After law school, Professor Winter clerked for Judge Paul R. Hays of the U.S. Court of Appeals for the Second Circuit. From 1978 to 1986, he served as an assistant counsel for the NAACP Legal Defense & Educational Fund Inc., where he litigated a wide range of civil rights cases concerning prisoners' rights, employment discrimination, school desegregation, police violence, capital punishment, habeas corpus jurisdiction, discrimination in the military and attorneys' fees. While there, he worked on more than a dozen U.S. Supreme Court cases, including brief and argument in Tennessee v. Garner, 471 U.S. 1 (1985), the landmark case holding the common law fleeing felon rule unconstitutional.

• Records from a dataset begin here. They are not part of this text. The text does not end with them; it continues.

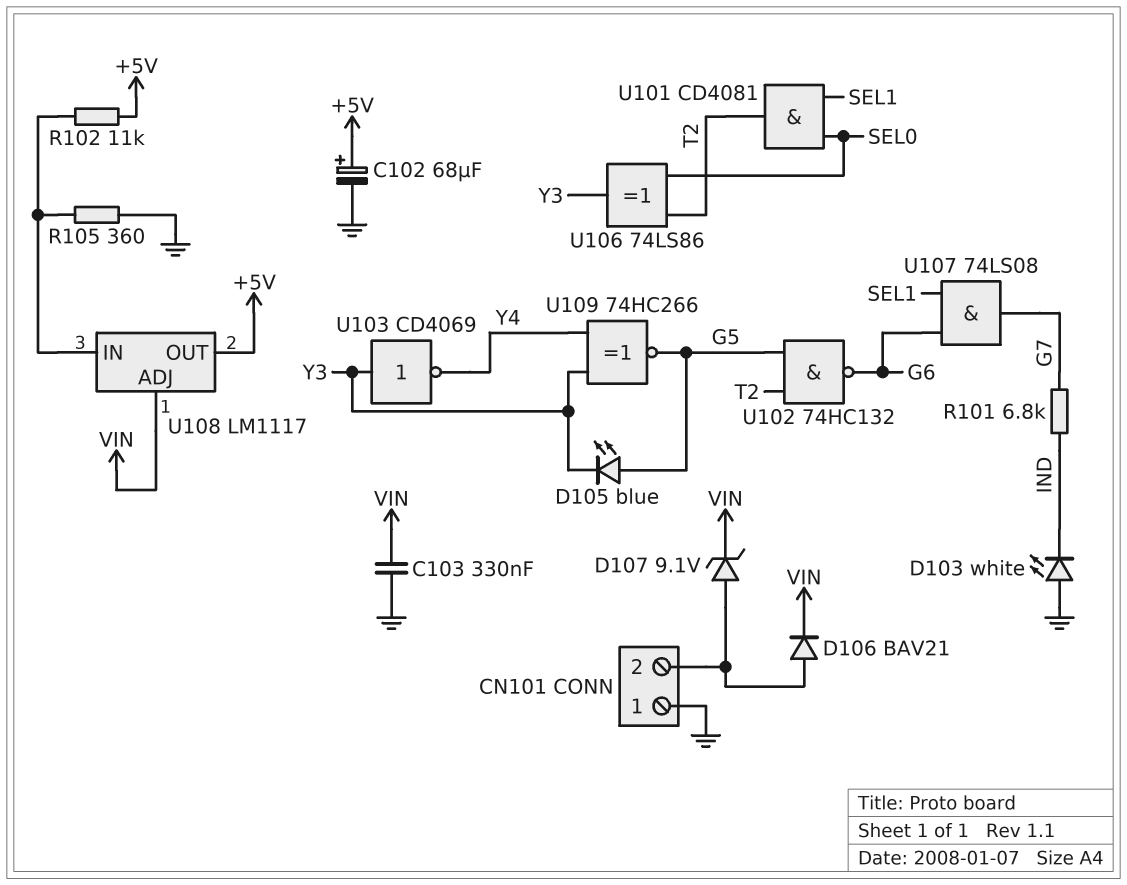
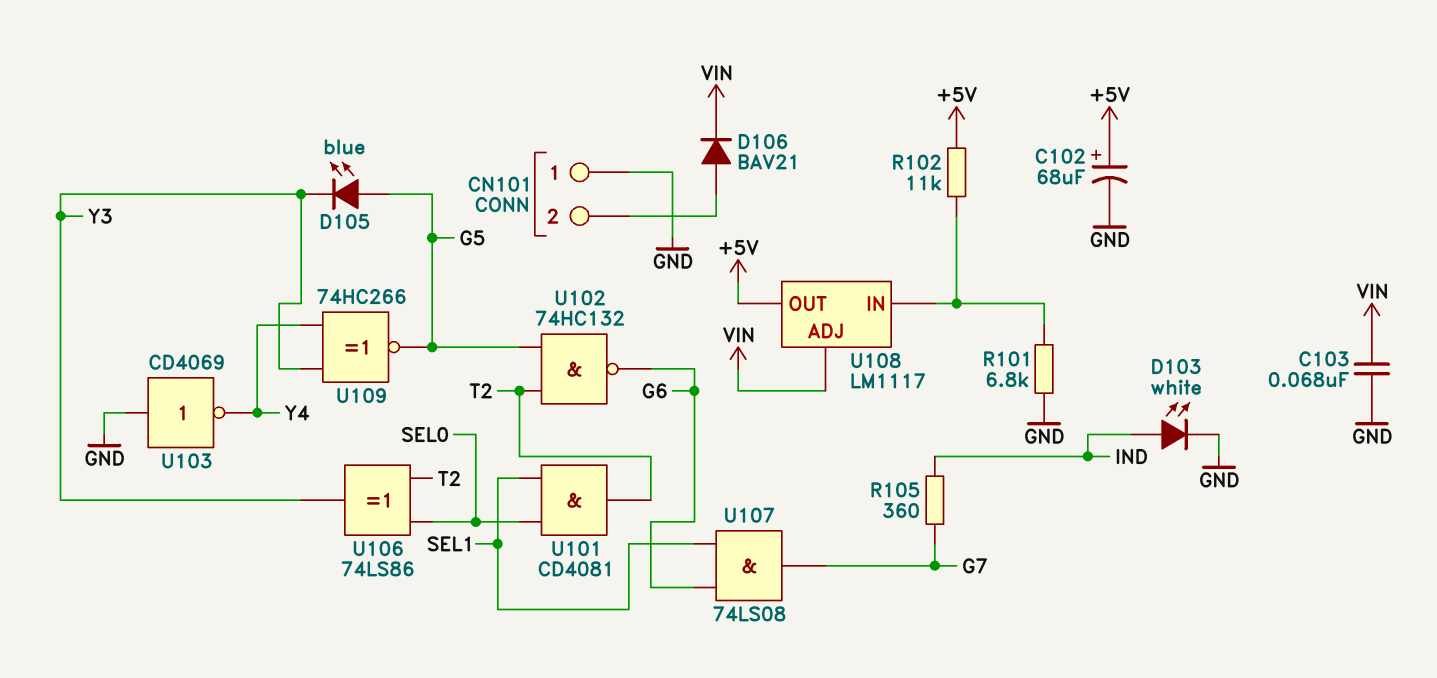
C103: 330nF (GND, VIN) -> 68nF (GND, VIN)
D103: LED white (A GND, K IND) -> LED white (A IND, K GND)
D107: zener 9.1V (A CN101/2, K VIN) -> none
R101: 6.8k (G7, IND) -> 6.8k (GND, U108/IN)
R105: 360 (GND, U108/IN) -> 360 (G7, IND)
U103: NOT CD4069 (in Y3, out Y4) -> NOT CD4069 (in GND, out Y4)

Professor Winter has served as a consultant for the Helsinki Watch Committee and CIA. In 2001, he filed a brief in the U.S. Supreme Court on behalf of Intellectual Property Creators and the Society of Amateur Scientists as amici curiae in Festo Corp. v. Shoketsu Kinzoku Kogyo Kabushiki Co., Ltd., 532 U.S. 722 (2002), using developments in cognitive linguistics to argue successfully against reliance on the literal language in patent law.

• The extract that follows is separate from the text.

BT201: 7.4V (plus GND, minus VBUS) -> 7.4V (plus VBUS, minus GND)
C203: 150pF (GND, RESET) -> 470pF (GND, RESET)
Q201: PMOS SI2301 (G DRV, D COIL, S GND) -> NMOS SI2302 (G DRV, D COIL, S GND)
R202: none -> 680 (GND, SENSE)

Professor Winter is the author of numerous articles on constitutional law and legal theory, including "The Metaphor of Standing and the Problem of Self-Governance;" "Bull Durham and the Uses of Theory;" "An Upside/Down View of the Countermajoritarian Difficulty;" "The 'Power' Thing;" "Melville, Slavery, and the Failure of the Judicial Process;" "What Makes Modernity Late?;" and "Reimagining Democracy for Social Individuals". His book, A Clearing in the Forest: Law, Life and Mind (Univ. of Chicago Press 2001), is the first systematic attempt to assess cognitive science's implications for law and legal theory. He is on the editorial board of Democratic Theory: An Interdisciplinary Journal published by Berghahn Journals and on the advisory board of the Netherland Journal of Legal Philosophy published by Eleven Journals and Explorations in Language and Law published by Nova Logos.Professor Winter teaches Property, Constitutional Law, Federal Courts, Regulatory State, Appellate Advocacy, and a variety of seminars on topics in legal theory that have included Ethics of the Lawyering Experience; Contemporary Problems in Legal Theory; Theory of Property; Legal Reasoning; Cognitive Science and Law; Law and Linguistics; and Racism, Cognitive Theory, and the Law.

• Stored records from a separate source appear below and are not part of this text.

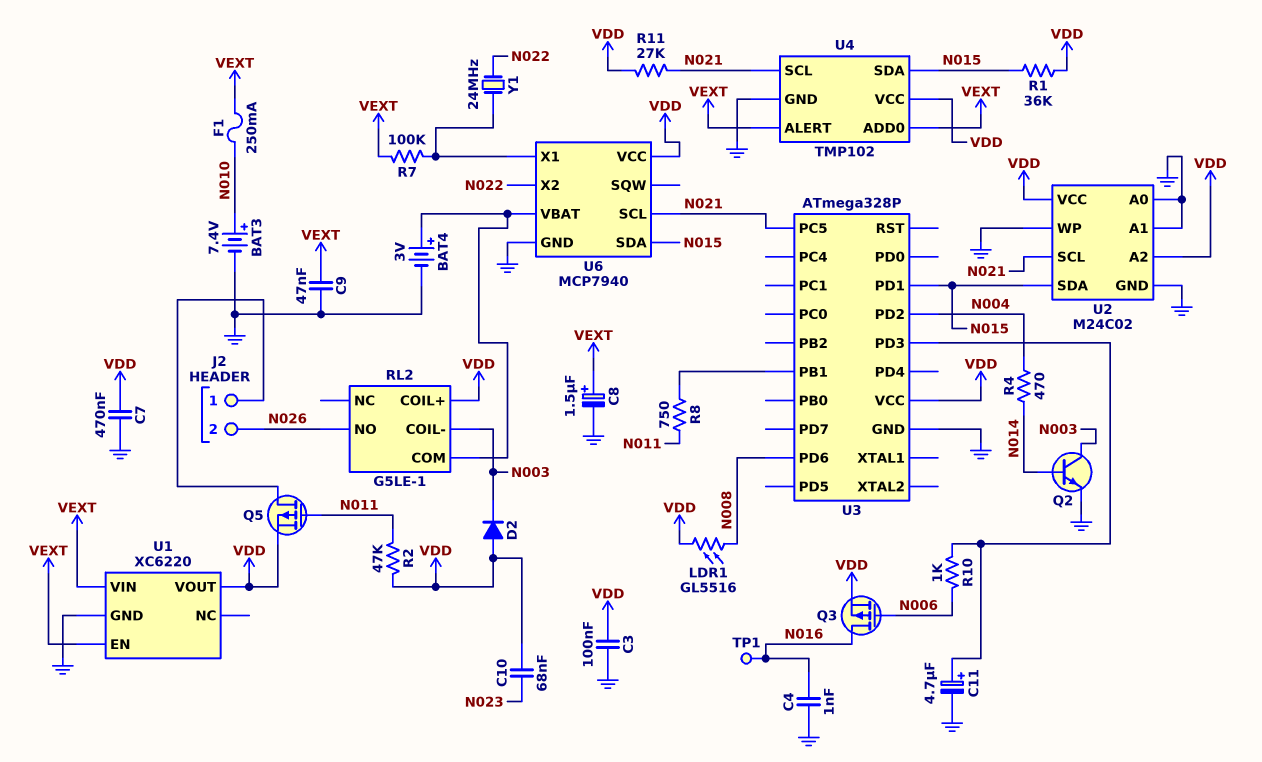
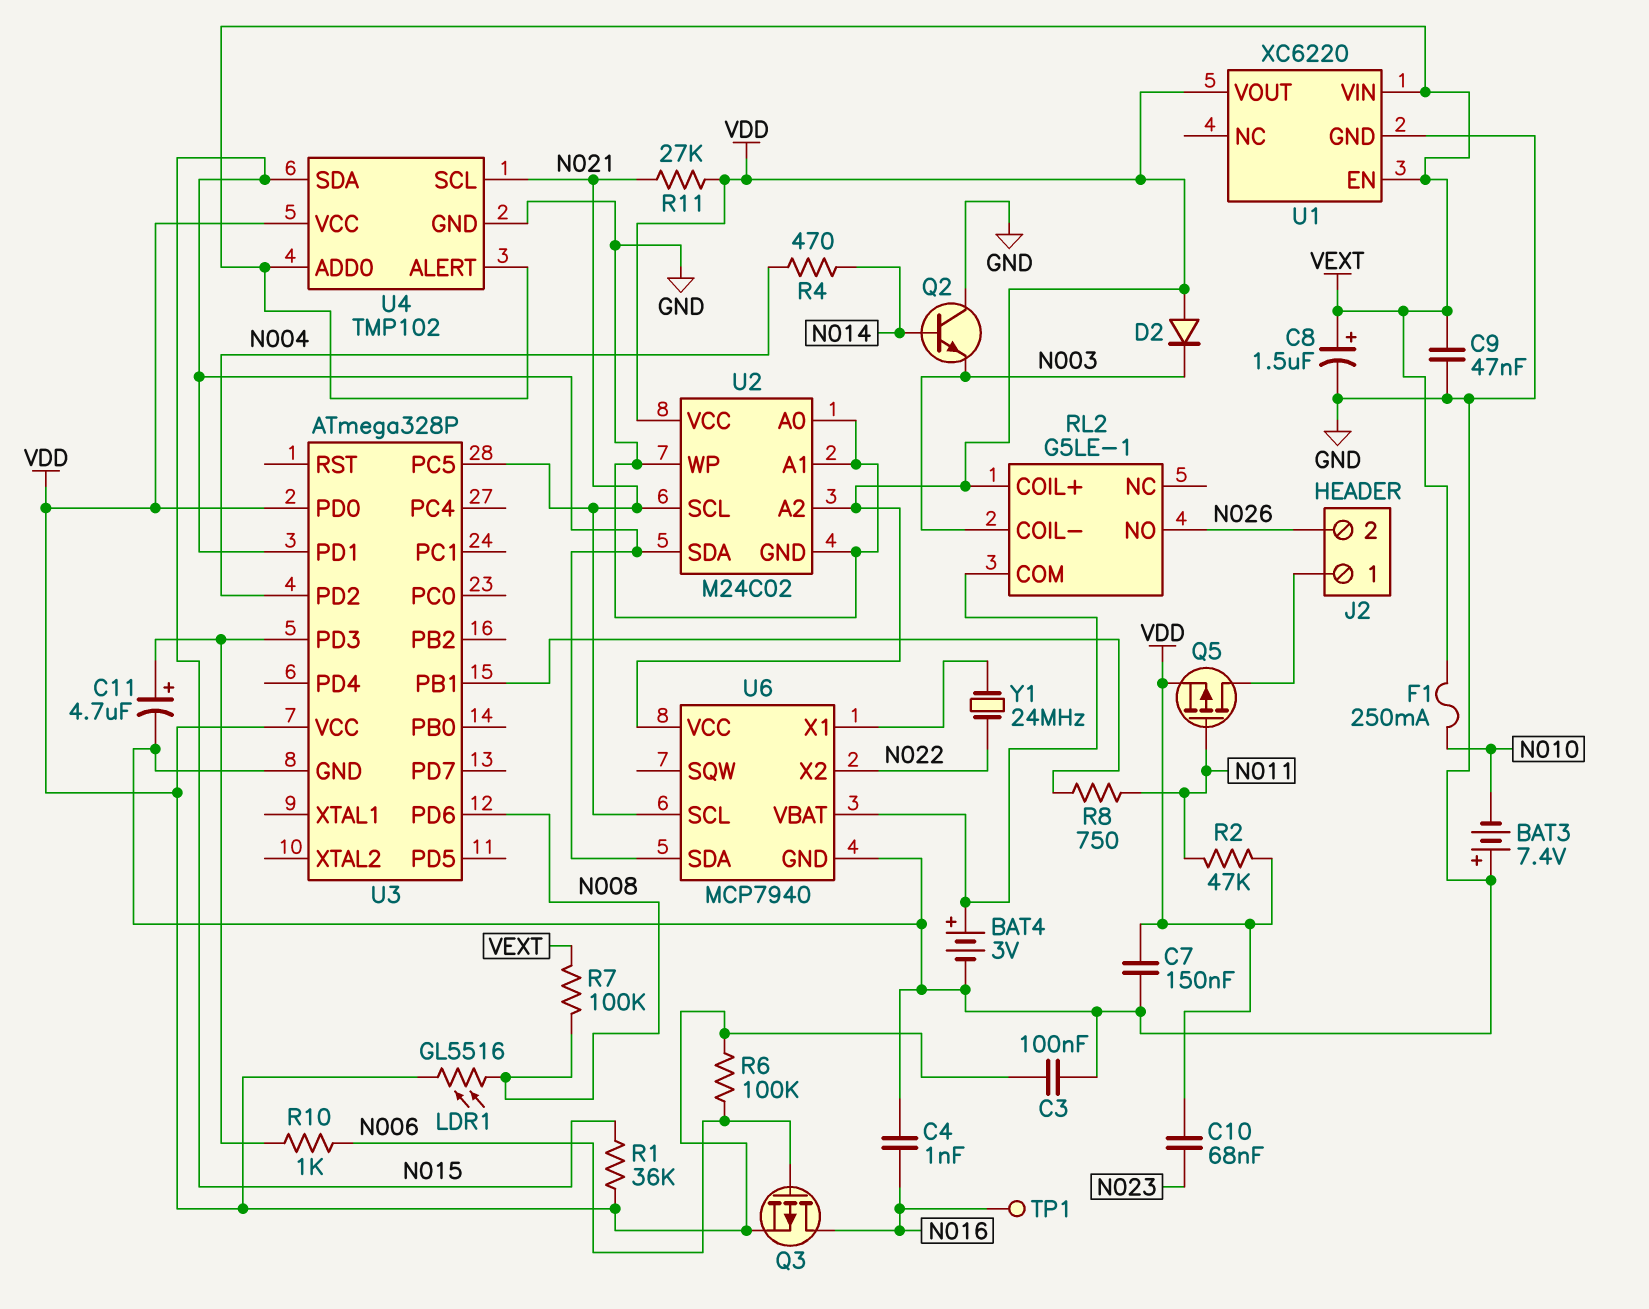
BAT3: 7.4V (plus N010, minus GND) -> 7.4V (plus GND, minus N010)
C7: 470nF (GND, VDD) -> 150nF (GND, VDD)
Q2: NPN (B N014, C N003, E GND) -> NPN (B N014, C GND, E N003)
R6: none -> 100k (N006, VDD)
R7: 100k (U6/X1, VEXT) -> 100k (N008, VEXT)
U3 pin PD0: none -> VDD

Professor Winter is working on a book about consumerism and democracy.
Special honor:
On June 22, 2012, the Vereniging voor Wijsbegeerte van het Recht, the Dutch Association of Legal Philosophy, and Netherlands Journal of Legal Philosophy (fomerly Rechtsfilosofie & Rechtstheorie), the Dutch journal of legal philosophy, held a conference celebrating Professor Winter as "an outstanding international scholar who has made significant contributions to legal and political theory." Previous honorees include Glenn Patrick, Bonnie Honig, Philip Pettit, Neil Walker, and Gunther Teubner. The proceedings have been published in a special issue of the journal. Related news release. Related story in Detroit Legal News.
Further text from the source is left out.